Most of the puzzles are intuitive, but a few are frustrating in the best way. The head-scratchers are often minimalist, which makes them just that much more infuriating. When you finally figure out the solution, it’s always something way more elegant and simpler than you were thinking. It’s immensely satisfying.

Fantastic atmosphere

Semblance features striking colors, such as neon fuchsias and toxic greens. It’s never overwhelming, though. Instead, it feels like you’re exploring a dense jungle populated with tiny blinking animals who gawp at you as you leap over deadly spikes.

Above: Each biome in Semblance has a different color scheme.

Image Credit: GamesBeat

At first, I found the art style to be simplistic, using varying shades of one color with another tossed in for contrast. But the farther I got in the game, the more I found myself attracted to its quirky silhouettes and bold hues. Nyamakop has also packed a lot of details in the world — little tufts of swaying grass, solemn creatures in the background, and trees and foliage in the foreground. You can look for collectibles as well, which are mysterious totems that glow and feel rather momentous when you discover them.

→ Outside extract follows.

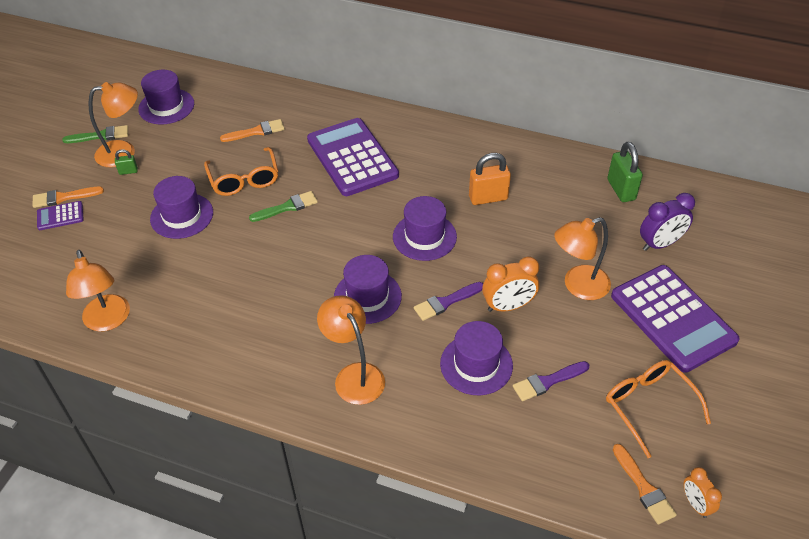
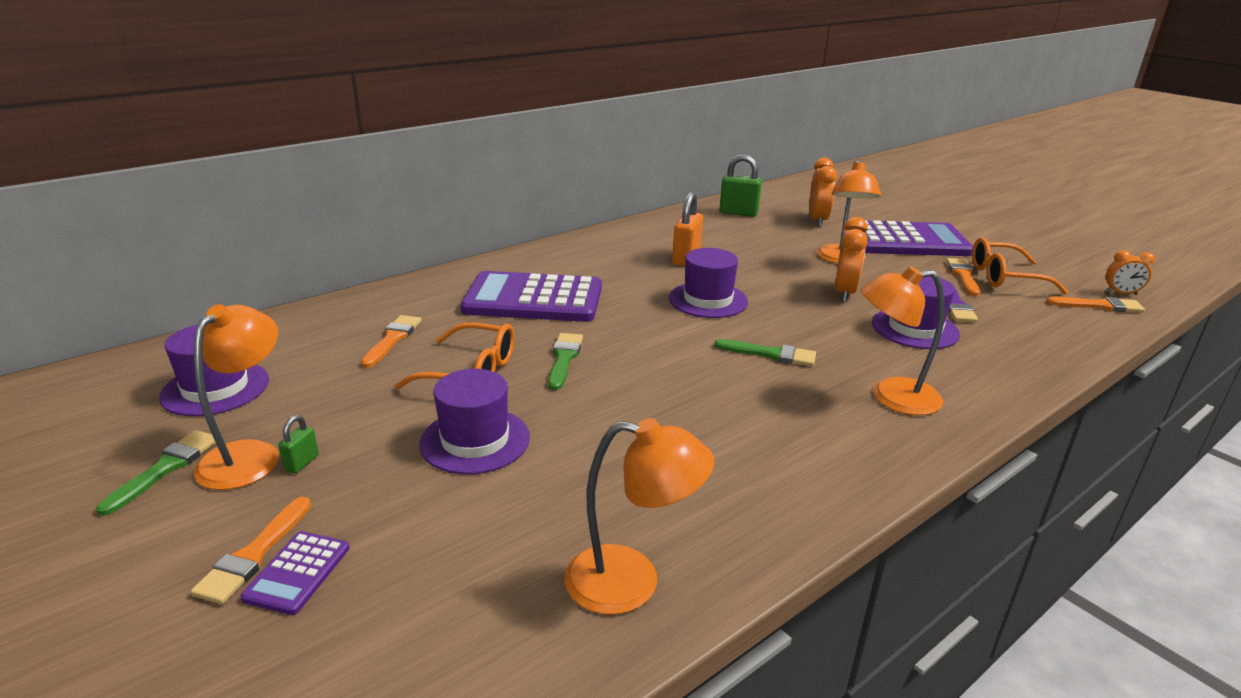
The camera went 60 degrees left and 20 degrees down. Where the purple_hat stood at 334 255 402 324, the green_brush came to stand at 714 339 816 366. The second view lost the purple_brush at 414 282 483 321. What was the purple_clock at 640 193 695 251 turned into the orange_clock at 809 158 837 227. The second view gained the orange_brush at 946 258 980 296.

Accompanying the colors is a terrific soundtrack that is occasionally eerie, giving off the vibe that you’re exploring the Fortress of Solitude. Other times it picks up with a catchy beat.

What you won’t like

A thin veneer of story

As you play on, you’ll encounter cave paintings that hint at more of the narrative. The protagonist and their friends are all one color while the enemies are another. Occasionally these colors are complementary, like one level that’s entirely in shades of green and red, and all the creatures have similar shapes and forms. Many of the enemies are also non-aggressive, though you do have some that chase you with lasers.

Above: Occasional cave paintings hint at the story.

Image Credit: GamesBeat

I might be extrapolating, but it felt like the story was playing with some themes of mirroring or living in harmony. I also found it meaningful that you start out solving puzzles by changing the environment into different shapes, and eventually you move on to changing yourself.

I was a little disappointed when these potential themes weren’t explored in the game’s ending, which also felt rather abrupt. This is a minor complaint because it’s a puzzle platformer — and I don’t believe you need to have too much narrative to make a fantastic game in that genre. However, I do feel like it was a bit of a missed opportunity. It could have had more depth, but perhaps the developers decided to simplify.

Some bugs

I encountered a few bugs, one of which required me to exit the game and fire it back up. I had gotten stuck in a wall and couldn’t manage to free myself. In another situation, I was hiding from a laser under an overhang, and it passed above me several times without hitting me. Then — even though I hadn’t moved at all — it killed me on the next pass.

Hopefully, these are first-week issues that Nyamakop will roll out fixes for. None of them are game-breaking, but it was a little annoying when I found them.

Above: The portal to each biome is in a different tree.

Image Credit: GamesBeat

Conclusion

Semblance is a unique take on the puzzle-platformer. Its wobbly environment reminded me a little of Ian Snyder’s colorful The Floor Is Jelly, but instead of ricocheting around a bowl of Jell-O, you have to be precise. If you create a hill and launch yourself off of it a little too much to the left, then you’ll die. When you nail the landing, it feels like a victory.

I love that Semblance is challenging, and its presentation is lovely as well. It has a unique look, full of organic shapes and eye-catching colors. Though it’s light on story, it’s worth dying a few dozen times to experience.

Score: 88/100

Semblance is out now on PC and Nintendo Switch. Nyamakop sent us a digital code for this review.